Stateline.org reports that states might have a better chance of receiving more federal aid for the programs from President-elect Barack Obama, whose proposed health care plan calls for expanding both programs and includes a requirement that all children be covered.

NGA Involvement

The National Governors Association in October sent a letter to congressional leaders saying that $20 billion annually for two years for Medicaid would help states to "continue services for those with the greatest need" (Vu, Stateline.org, 11/26). In related news, Obama on this week is scheduled to meet with 40 governors and governors-elect in Philadelphia to discuss various challenges -- including money for Medicaid programs -- facing states across the nation and whether federal aid for these challenges can be included in a stimulus proposal that Obama wants to sign upon taking office in January 2009, the Philadelphia Inquirer reports. The meeting will be hosted by Pennsylvania Gov. Ed Rendell (D), chair of NGA, and Vermont Gov. Jim Douglas , co-chair of NGA (Fitzgerald, Philadelphia Inquirer, 11/26).

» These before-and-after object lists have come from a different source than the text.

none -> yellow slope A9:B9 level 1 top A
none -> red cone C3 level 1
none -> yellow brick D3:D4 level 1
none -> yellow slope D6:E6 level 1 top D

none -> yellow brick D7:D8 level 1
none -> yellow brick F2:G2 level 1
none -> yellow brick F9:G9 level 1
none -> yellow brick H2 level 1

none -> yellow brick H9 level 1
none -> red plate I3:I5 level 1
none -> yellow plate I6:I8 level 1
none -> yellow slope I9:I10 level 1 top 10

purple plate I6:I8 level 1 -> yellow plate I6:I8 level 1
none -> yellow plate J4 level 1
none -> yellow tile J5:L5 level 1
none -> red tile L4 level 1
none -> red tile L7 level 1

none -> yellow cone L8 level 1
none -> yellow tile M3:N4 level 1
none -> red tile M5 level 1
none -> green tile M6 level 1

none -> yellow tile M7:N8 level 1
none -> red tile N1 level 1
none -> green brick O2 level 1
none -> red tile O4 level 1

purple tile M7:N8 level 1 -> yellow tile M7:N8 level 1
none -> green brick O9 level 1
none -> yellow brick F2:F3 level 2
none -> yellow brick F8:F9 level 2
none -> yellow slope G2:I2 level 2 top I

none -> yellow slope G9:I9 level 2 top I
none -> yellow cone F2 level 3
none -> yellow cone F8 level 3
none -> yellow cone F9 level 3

Reprinted with permission from kaisernetwork.org. You can view the entire Kaiser Daily Health Policy Report, search the archives, and sign up for email delivery at kaisernetwork.org/email . The Kaiser Daily Health Policy Report is published for kaisernetwork.org, a free service of The Henry J. Kaiser Family Foundation. © 2007 Advisory Board Company and Kaiser Family Foundation. All rights reserved.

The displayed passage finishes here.